MS: And obviously it came up a lot right after the election in 2016. And it's one of those things like—I don't want to say this is a positive thing because I unequivocally don't think it's a positive thing, but one thing that this political climate has done, it's made it so that it's not a choice that I've made to talk about this stuff with the kids or not. You know, like it's not like—I'm not hemming and hawing about "When are we going to talk about this stuff with the kids?" because they're already talking about it at school and they're already—
MS: —you know, they already know a lot of these things just from, you know, what's going on with their friends and what they hear. So we kind of have to—they bring it up, you know?
NC: Right, right. I'm the co-leader of my older daughter's Girl Scout troop and so, you know, this was—it was two years ago, God, it feels like a decade. But like two years ago during the campaign I remember before, I don't generally talk with them a lot about politics at Girl Scout meetings.
NC: I'm just not sure how the other parents would feel about that. But like they would bring it up, they would talk about what they had heard. They would talk about—like they would ask each other, "Did you watch the debate?" And I was like, "Oh God, who's having their like third or second graders watch the debate?" Because normally it would be fine and like I applaud your civic involvement, but like some of those debates were so terrible.

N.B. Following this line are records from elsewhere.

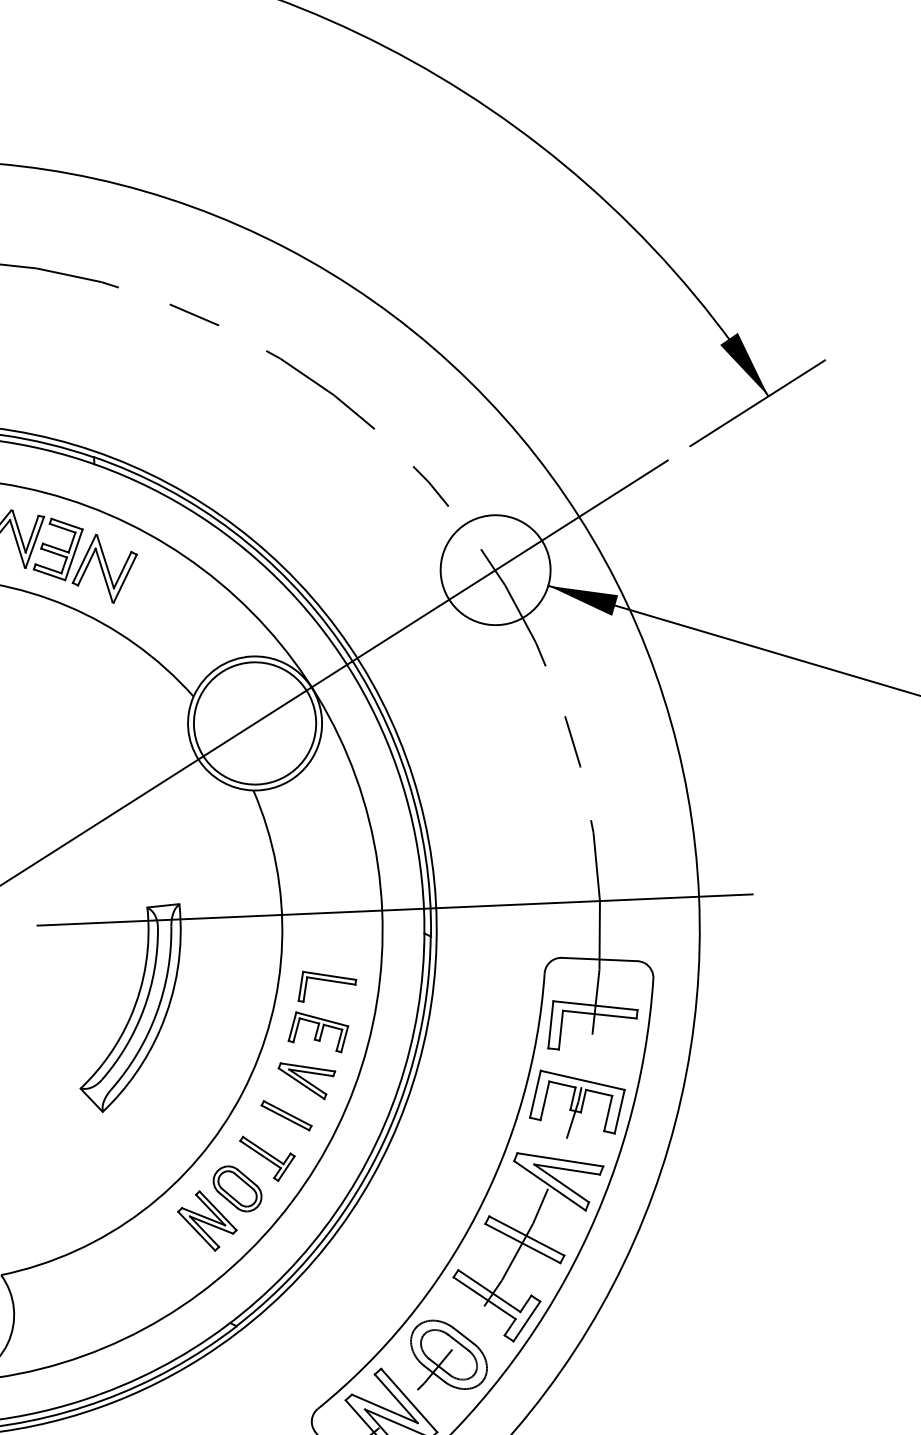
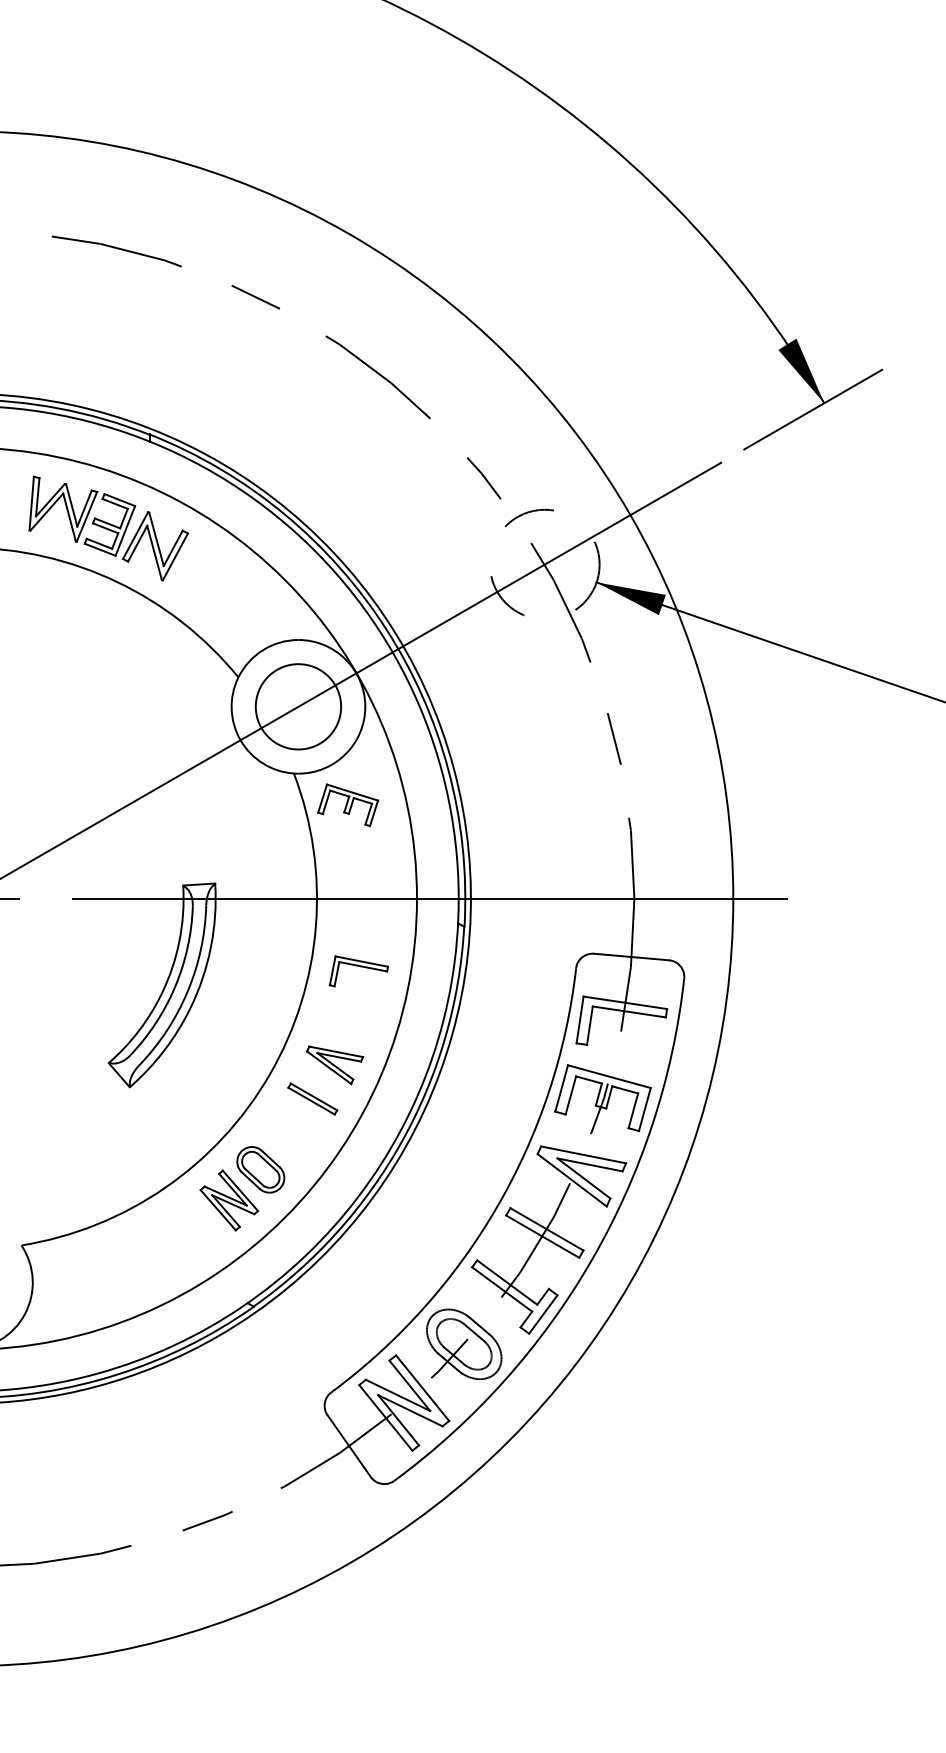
circle: (495, 570) -> (544, 564), solid -> dashed
circle: (255, 723) -> (298, 706), size x0.7
part: (318, 1032) -> (348, 805), moved
part: (268, 1158) -> (292, 1140), removed

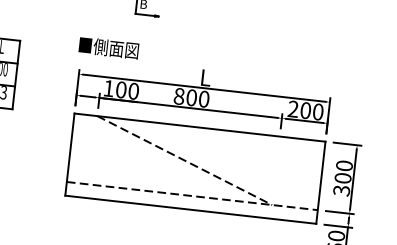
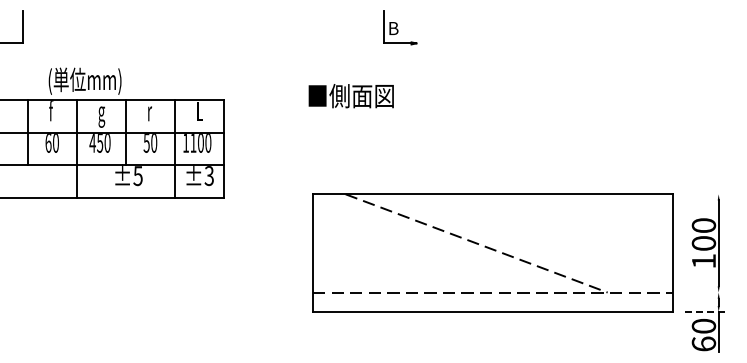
part: (203, 94) -> (492, 147), removed
line: (347, 144) -> (704, 194), removed
text: (341, 190) -> (703, 261), 300 -> 100
line: (339, 212) -> (704, 292), removed
line: (338, 226) -> (704, 312), solid -> dashed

NC: Like seriously deeply traumatizing to watch. Anyway—
MS: As an adult!
NC: Right! Right. Like I would just find myself bracing, you know, like it was just so terrible. I didn't want to expose the kids to that. But, I mean I understand why some of them were watching and they were all talking about it and they knew about like in broad strokes, you know, but they knew about like horrible things that Trump has said about immigrants. You know, they had heard about things he'd said about Muslims, and women. Like it just was heartbreaking that this had reached them. But also you're right, the choice of whether or not to talk about it with kids I feel like has been removed for a lot of us. That said, I'm sure a lot of people still aren't as much as they maybe should be. Yeah, it's definitely been... For me, I sometimes struggle with like when and how to bring up things that she might not necessarily—you know, the kids might not hear about at school on their own.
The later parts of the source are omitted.